Ya da yaptığınızdan pişman olduğunuz bir eylemi? En utanç verici anınızı? Hayatınızın
geçmişte çok güzel olduğunu düşünün, o günleri kafanızda sürekli tekrarlamayı bırakıp
gerçek dünyaya dönebileceğinizi hiç sanmıyorum; günümüzde fotoğraflara bile saatlerce
bakmaktan sıkılmazken.
Ne yazık ki teknoloji artık “dur” deyince duracak raddede değil. Geliştikçe
gelişmeye devam ediyor ve katlanarak daha da hızlanıyor. Yeni icatlar artık yapılması
eskisi kadar zor değil. Hayal etmeniz yeterli ve hayal ettiğiniz şeyi gerçekleştirmenize
yardımcı olacak bir icat günümüzde zaten muhtemelen mevcut durumda. Bu gibi korkunç
senaryoların gerçekleşmesini engellemek için ise yapabileceğimiz eylemler ne yazık ki pek
fazla yok. Ben arkadaşlarımla otururken herkesin telefonu ile ilgilenmesinden şikayet
ediyorum fakat on beş dakika sonra kendimi de sosyal medyada gezerken buluyorum.

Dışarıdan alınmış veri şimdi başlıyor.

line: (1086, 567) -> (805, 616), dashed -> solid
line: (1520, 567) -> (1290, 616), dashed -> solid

Sosyal medyanın toplumda bir statü belirleyicisi haline gelmesi ise yine herkesin farkında
olduğu ama kimsenin gerçekten önlem almaya çalışmadığı bir başka konu. Şimdi elime
mikrofon alıp kampüste “Sosyal medya nedir?” başlıklı bir röportaj yapmak istesem hemen
hemen herkesin “ego tatmin aracı” gibi bir tanımlama yapacağından neredeyse eminim.

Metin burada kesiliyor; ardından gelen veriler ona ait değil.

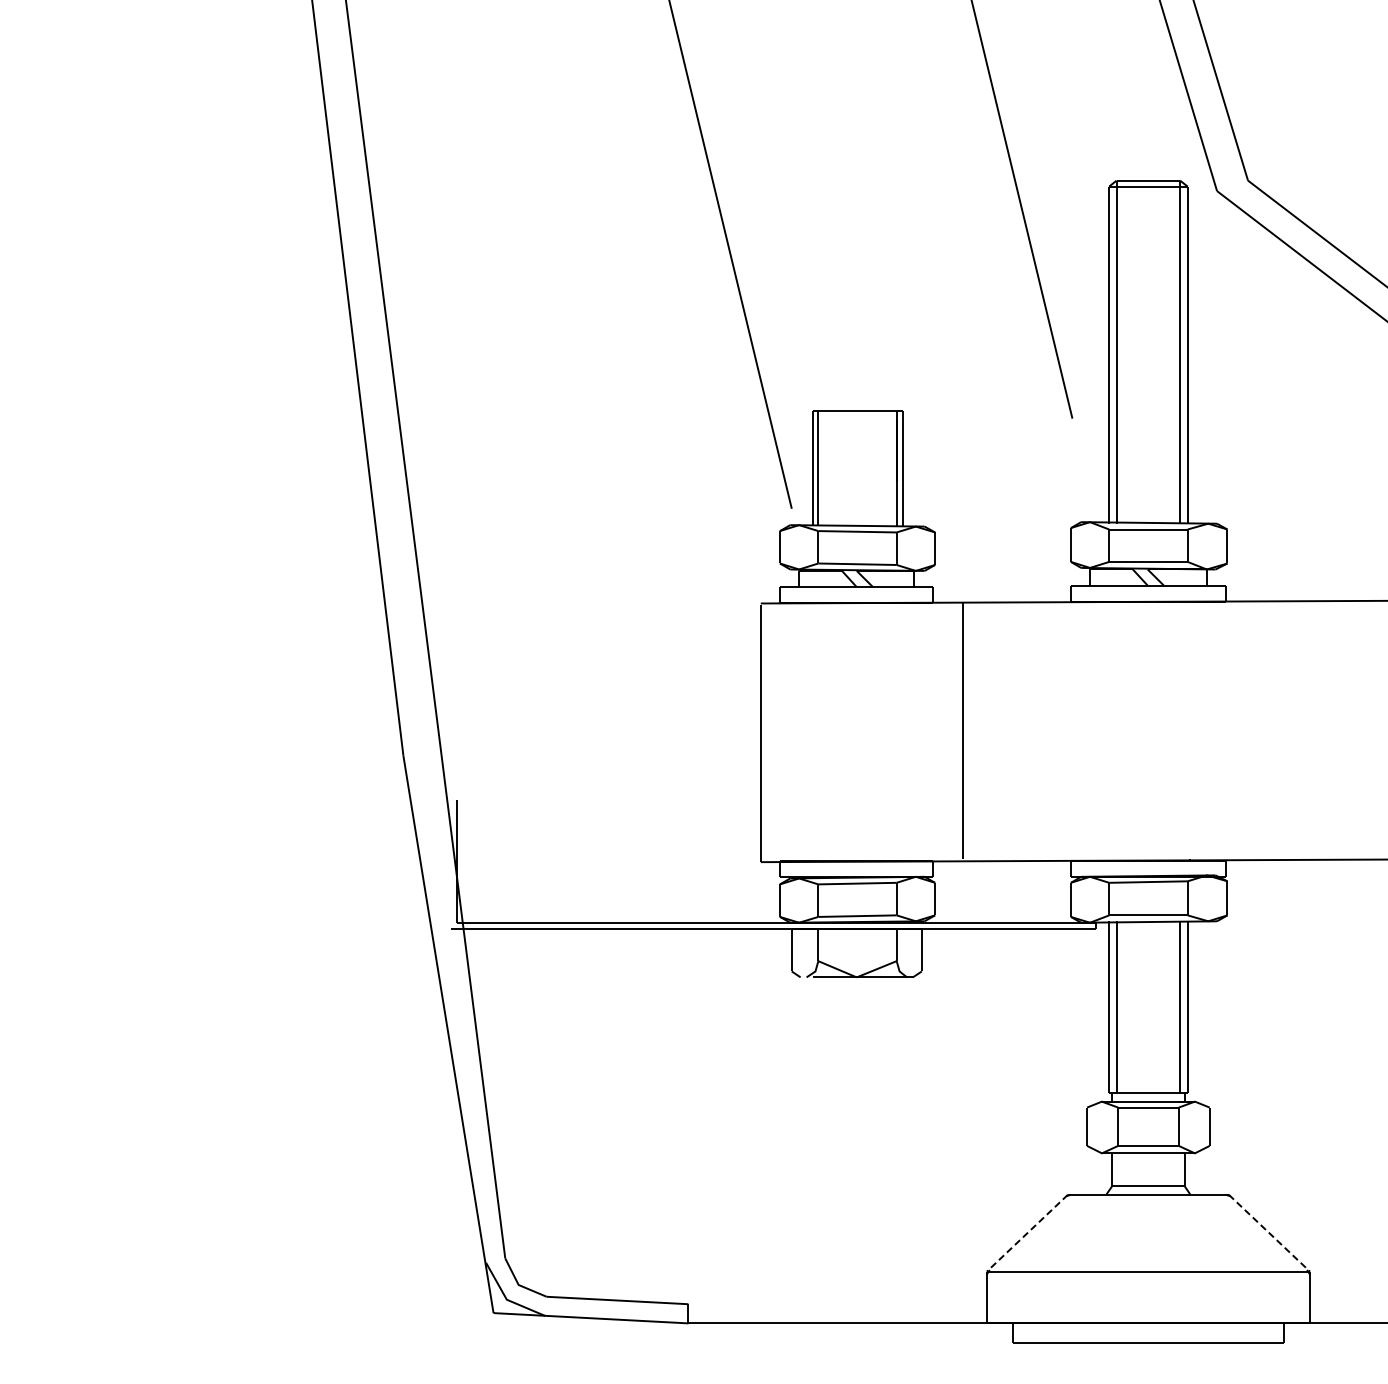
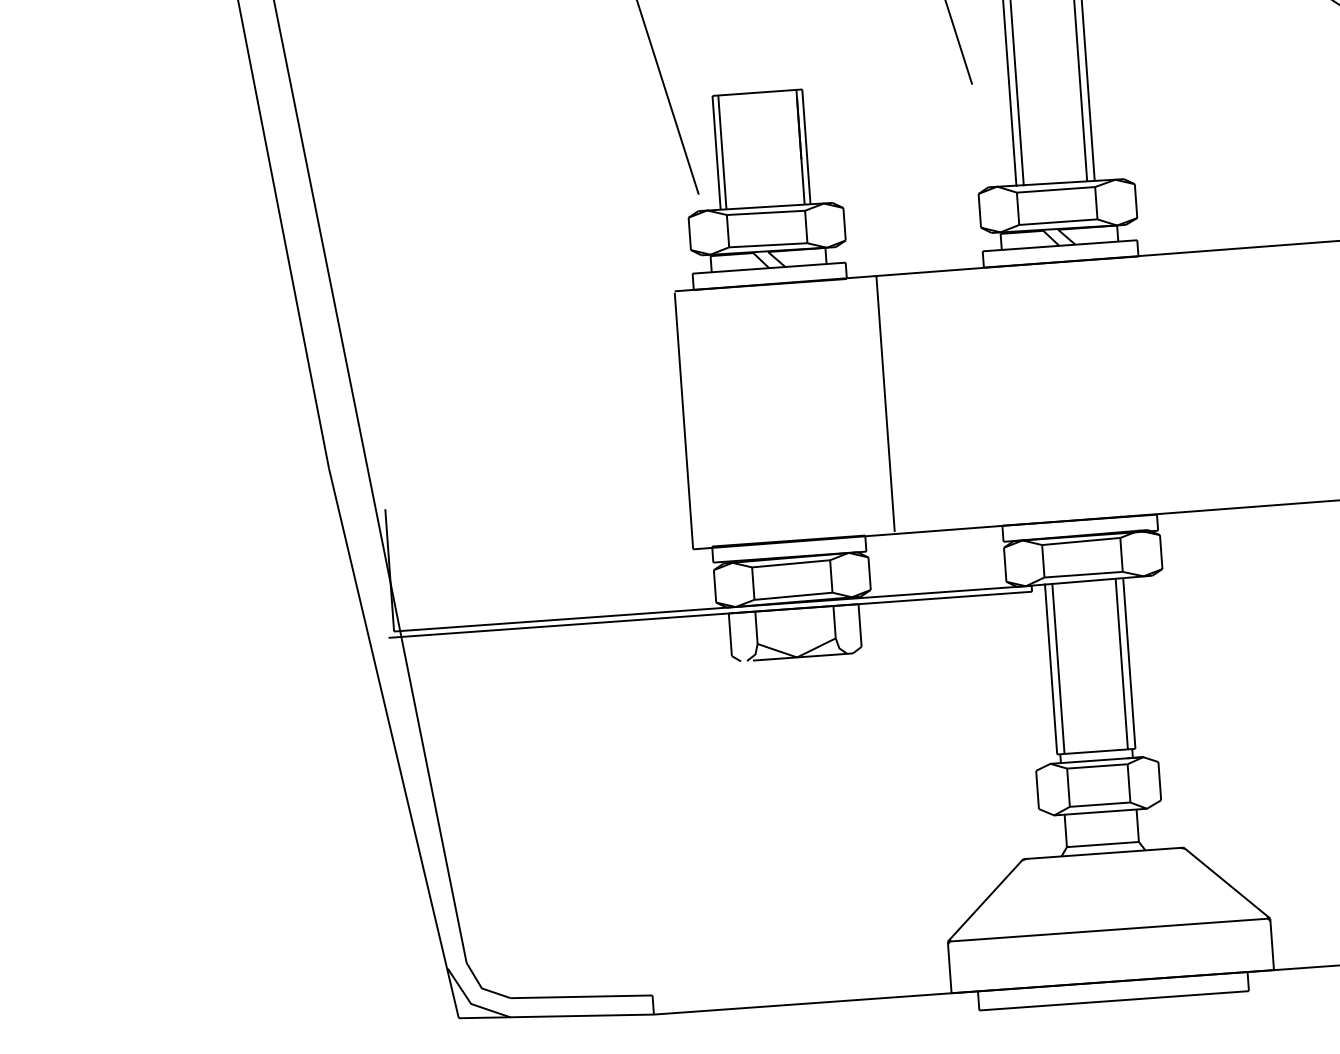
line: (1027, 1233) -> (985, 900), dashed -> solid
line: (1269, 1233) -> (1227, 883), dashed -> solid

Komiktir ki ben dahil hepimiz durumun farkında olmamıza rağmen sosyal medya
kullanmaya devam ediyoruz ve bunu kolay kolay bırakılamayacak bir alışkanlık haline
getirmiş durumdayız. İnsanların bizi nasıl gördüğünü o kadar önemsiyoruz ve o kadar
olmadığımız ama olmak istediğimiz insanmışız gibi bir imaj çiziyoruz ki, gerçek
kimliklerimizi yitiriyoruz. Bu da gitgide samimiyetsiz ve sadece sosyal statüyü umursayan
bir neslin yetişmesi demek oluyor. İnsan sevilmek için neler yapmıyor ki? Ben Black
Mirror’un her bölümünün bir gün gerçekleşme olasılığı olduğunu düşünüyorum. Belki
yirmi, belki altmış sene sonra insanların teknolojinin esiri haline geldiğinde ise bu işin geri
dönüşünün mümkün olacağını hiç sanmıyorum.